Forum Discussion

ousor's avatar
ousor
Level 4
11 years ago

split brain

Hi, If I have 2 nodes vcs with fencing devices,and I experience "split brain",then the fenced node will be taken out of vcs.This node will panic and then reboot,but will not join to vcs.So in this case this node is up and running but not vcs started.right?Also llt,gab are loaded.right? If there is no fencing devices on the 2 nodes in vcs,and one node is fenced,then what is the best way to perform things on this node,in order to repair?I boot this node in single user mode?
  • Hi,

    With a 2 node with fencing enabled, if split brain occurs, as explained above, node will be waiting on gab to seed. I would recommend following actions

    1. Stop gab (/etc/init.d/gab stop  or use SMF in solaris 10/11) on fenced node

    2. Stop LLT (/etc/init.d/llt stop  or use SMF in solaris 10/11) on fenced node

    OR as an alternative to first two steps you can bring server to single user mode

    Next

    3. Fix the heartbeat & test using dlpiping or lltping

    4. Start the LLT & GAB on fenced node  or bring server to multiuser mode.

    With heartbeats working LLT & GAB should start normally.

    G

     

  • Hi,

    In a two node setup, If one node gets fenced out & paniced by vxfen, it will reboot. Now once the node is coming up, it will load LLT & gab but gab will keep waiting to seed as /etc/gabconfig would have defined "gabconfig -c -n2" i.e to seed once 2 nodes are available. So it will keep waiting for other node to seed. Because gab is not successfully formed membership, vxfen & VCS will not start.
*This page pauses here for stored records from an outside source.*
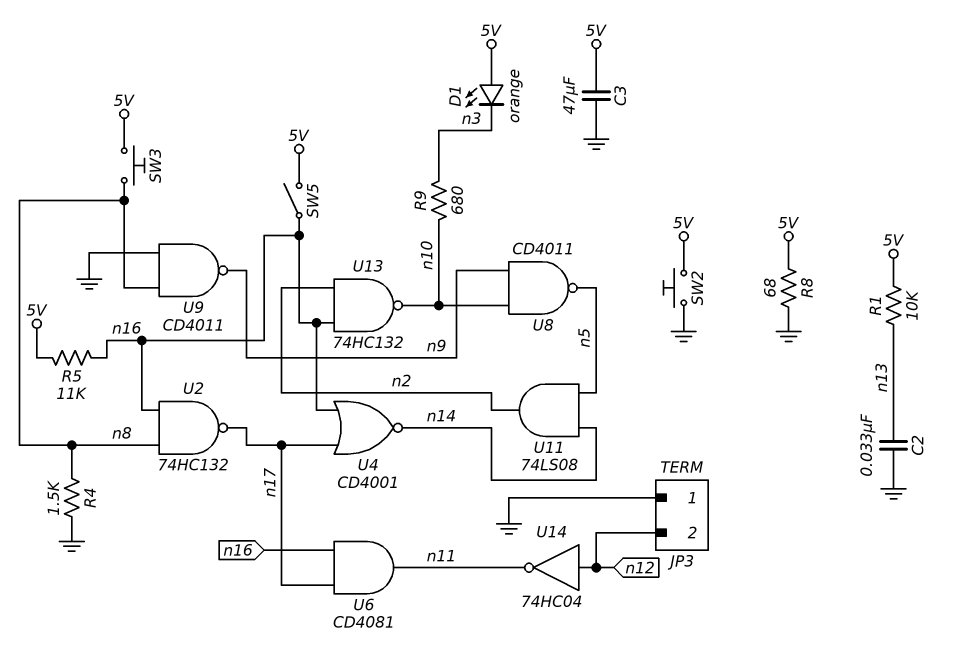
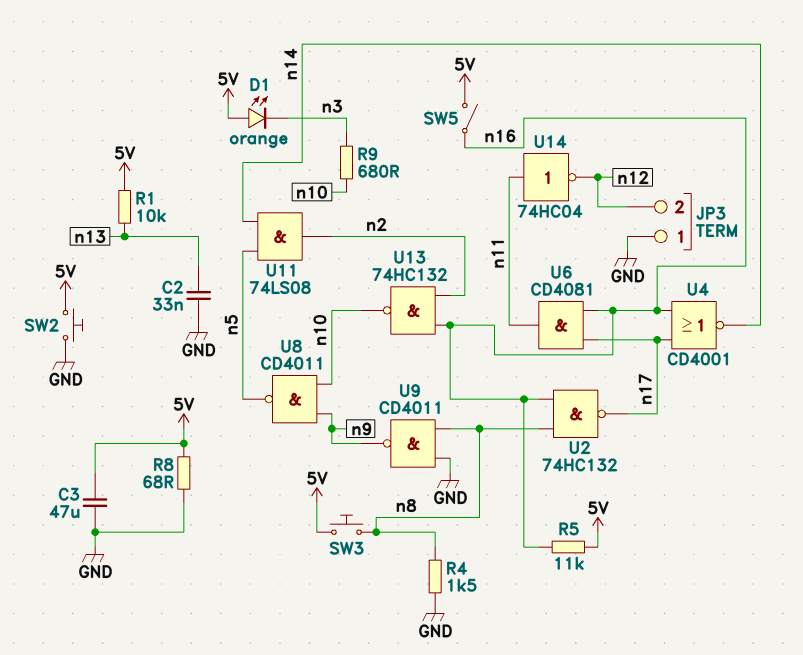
U14: NOT 74HC04 (in n12, out n11) -> NOT 74HC04 (in n11, out n12)

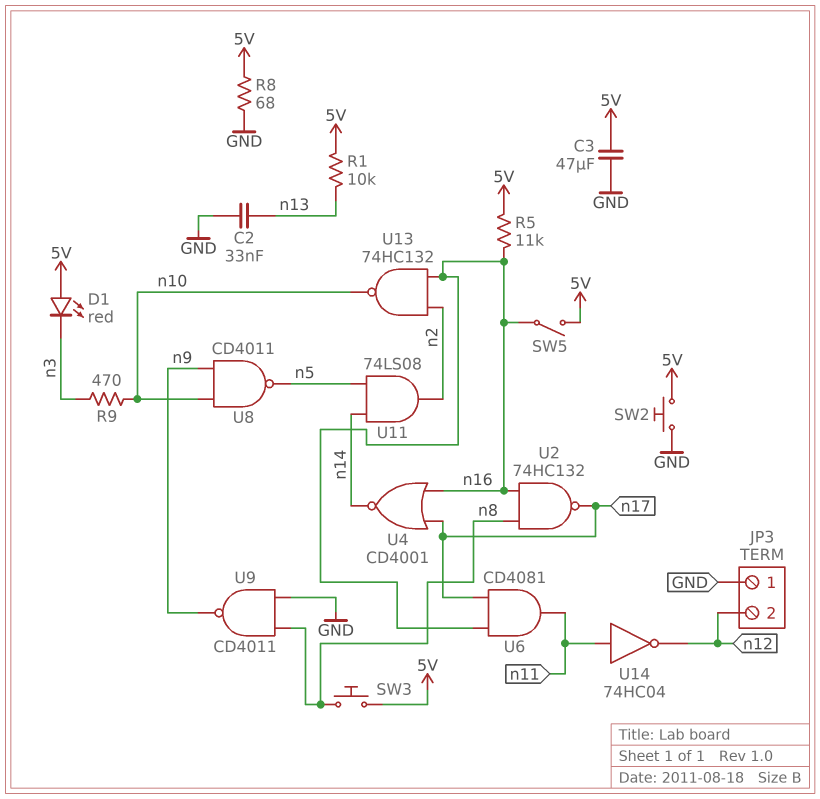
D1: LED orange (A 5V, K n3) -> LED red (A 5V, K n3)
R4: 1.5k (GND, n8) -> none
R9: 680 (n3, n10) -> 470 (n3, n10)

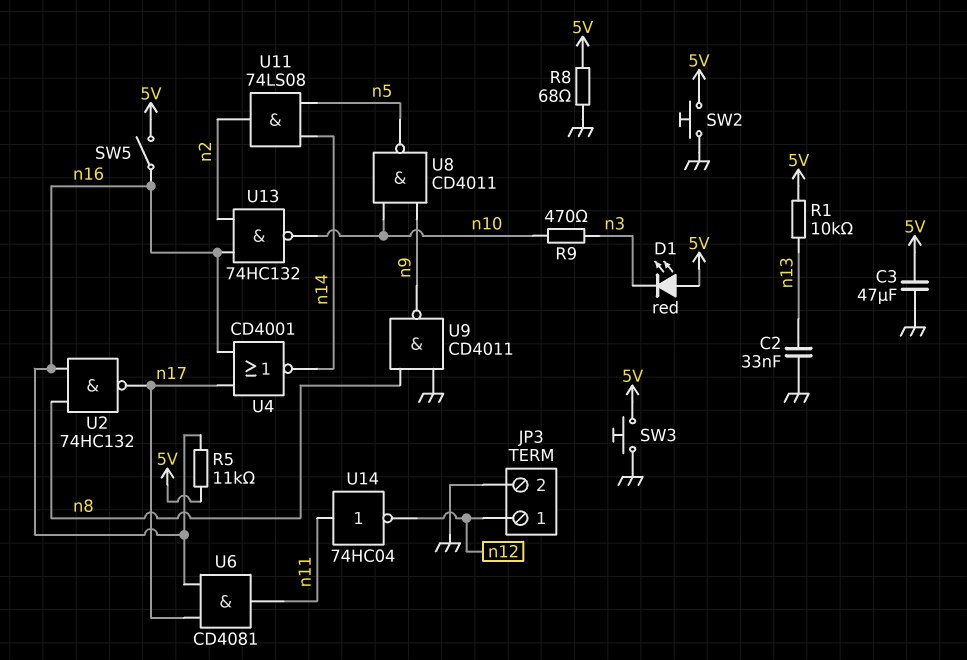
JP3 pin 1: GND -> n12
JP3 pin 2: n12 -> GND
SW3: button (5V, n8) -> button (5V, GND)

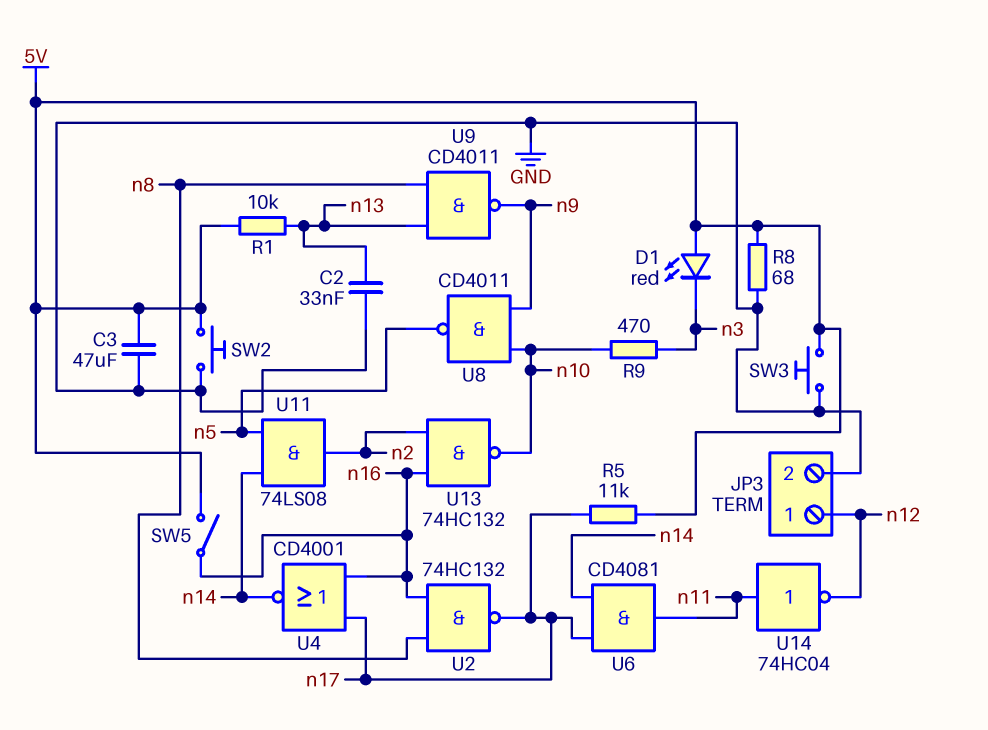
R5: 11k (5V, n16) -> 11k (5V, n17)
U6: AND CD4081 (in n16, in n17, out n11) -> AND CD4081 (in n14, in n17, out n11)
U9: NAND CD4011 (in GND, in n8, out n9) -> NAND CD4011 (in n8, in n13, out n9)

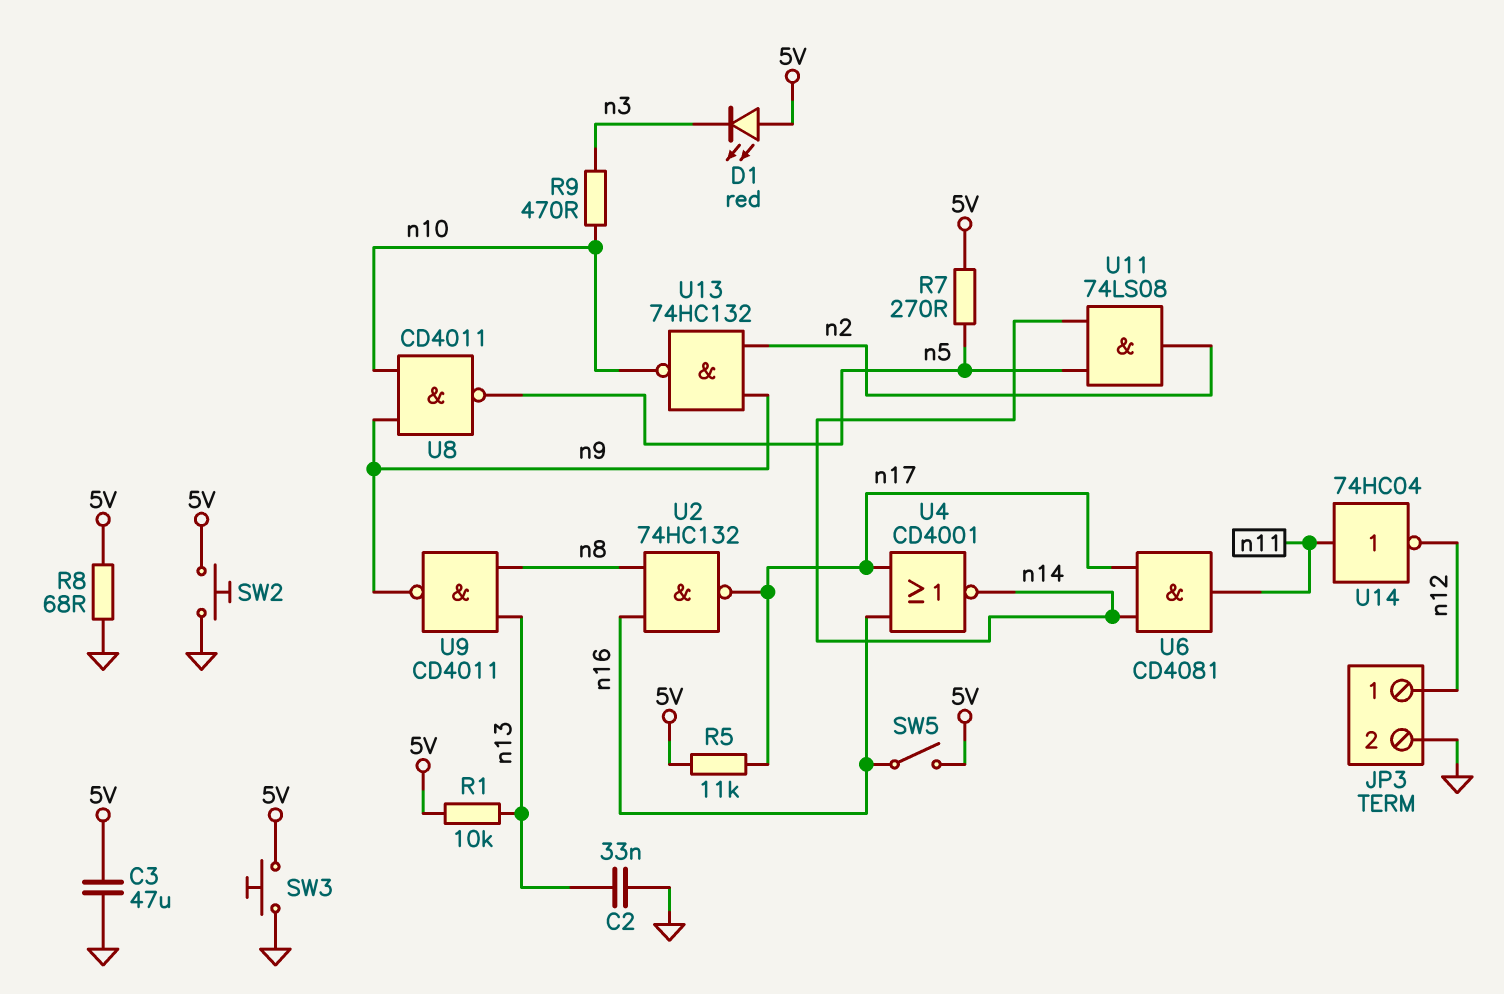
R7: none -> 270 (5V, n5)
U13: NAND 74HC132 (in n2, in n16, out n10) -> NAND 74HC132 (in n2, in n9, out n10)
    If there is no fencing how will one node get fenced ? there is no protection mechanism ... if both the private interconnect breaks, both the nodes will think other node has been dead (this is called split brain) & both nodes will try to online service groups & may result in potential corruption of data.

     

    G

  • Hi,

    I only wish to verify how  should repair things when i have split beain with 2 nodes vcs.Suppose i will shutdown a node,then this node i should boot in single mode to perform repair?tnx a million.

  • Hi,

    With a 2 node with fencing enabled, if split brain occurs, as explained above, node will be waiting on gab to seed. I would recommend following actions

    1. Stop gab (/etc/init.d/gab stop  or use SMF in solaris 10/11) on fenced node

    2. Stop LLT (/etc/init.d/llt stop  or use SMF in solaris 10/11) on fenced node

    OR as an alternative to first two steps you can bring server to single user mode

    Next

    3. Fix the heartbeat & test using dlpiping or lltping

    4. Start the LLT & GAB on fenced node  or bring server to multiuser mode.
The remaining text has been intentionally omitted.